The product’s share of the commercial real estate lending market has also dipped. CMBS captured just 9 percent ($16.47 billion) of the $183 billion in first mortgage US originations during the first two quarters of the year, representing a significant decline from its 2012 totals, when CMBS lenders captured 23 percent of the market.
But that doesn’t mean other lender groups are shoving CMBS out of the CRE debt space for good, according to the Natixis team. Many life insurance companies are already lending at a peak volume historically, while as many as 33 commercial bank lenders have over 300 percent CRE to capital ratio. Meanwhile, many debt funds can’t afford to do ten-year loans like CMBS because of the cost of capital.
For these reasons, the team predicts CMBS will rebound from the likely $60 billion to $65 billion total originations this year to as high as $100 billion in the following years.
But the likelihood of CMBS increasing its share of the US CRE market in the short term will potentially be impacted by the uncertainty surrounding two things: the new risk retention rules and the so-called ‘wave of maturities’ of ten-year vintage CMBS originated at the peak of the last cycle.
While the team says it’s fully prepared to retain five percent of all of its future CMBS deals, the only such deal to have interest holdings that would fulfill the US risk retention rules is the $871 million deal that Wells Fargo originated this August. And the question remains about what structure will most lenders adopt.
“The main thing with risk retention is no one yet really knows which structure will dominate eventually, or if there will be a smorgasbord,” says Murphy.
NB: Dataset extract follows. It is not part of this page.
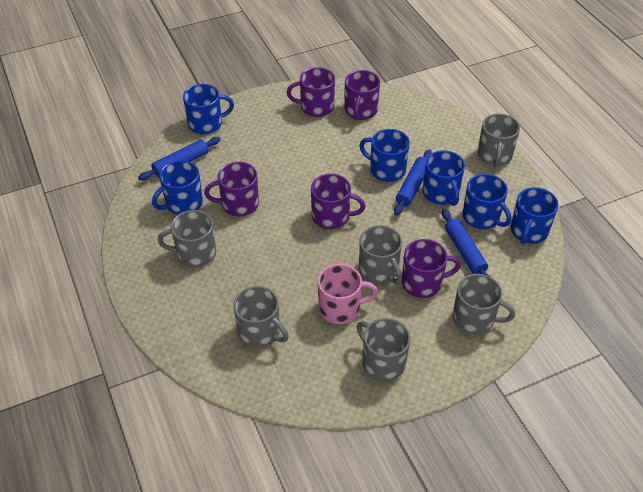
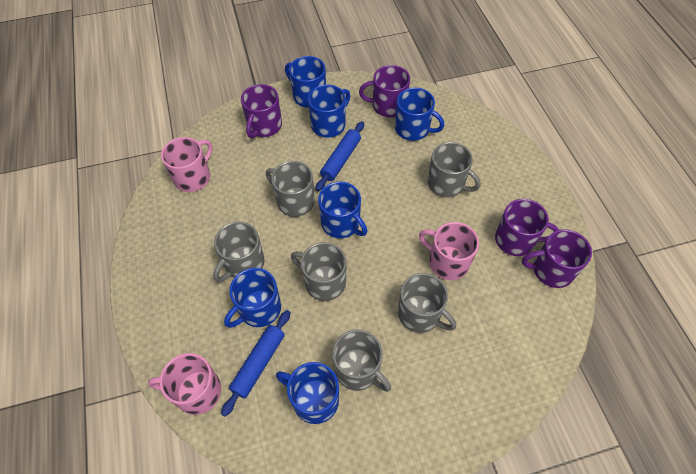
blue rolling pin: 3 -> 2
pink mug: 1 -> 3
purple mug: 5 -> 4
Lenders will have a choice of retaining a “horizontal” or “vertical” slice of capital or a combination of both.
And yet, the anticipation of risk retention rules coming into effect before the end of the year – meant to incentivize higher quality loans by exposing originators to the credit risk of their originations – does not appear to have a current pricing effect on the market, the team says.
Murphy expects his group to continue its activity in the CMBS market gateway and secondary markets nationwide, providing loans from $2 million to $400 million, with an average loan size of $15 million.
But long before the uncertainty around risk retention rules grew, a fear was brewing that the so-called ‘wall of maturities’ of vintage CMBS loans originated with high leverage in the frothy days from 2005 to 2008 were going to have a hard time finding lenders willing to refinance. But so far, the fears seem to be unwarranted.
“As far as the ‘wave of maturities’ of CMBS vintage, sponsors are much more comfortable now that these loans can be refinanced, and I think low interest rates have helped,” says Perlman.
Though CMBS origination volumes may have reduced, underwriting has only improved, according to the team. The average LTVs in CMBS in the last year have dropped six to seven percentage points to the high 50s. That’s compared with the average LTVs in the mid-60s the team saw about a year ago and the mid-70s in 2006 and 2007 originations.
Even in the floating rate space, two years ago the general structure there was relatively worse, with much tighter spreads and higher leverage of five or more percentage points than today, the team says. But now, even though the real estate market could get hurt by higher interest rates, the market has created a self-discipline that has kept spreads not too tight and leverage in line.
“Sometimes I hate to use the word optimistic, but I feel very different than I did in 2007,” says Murphy, “I’ll tell you that.”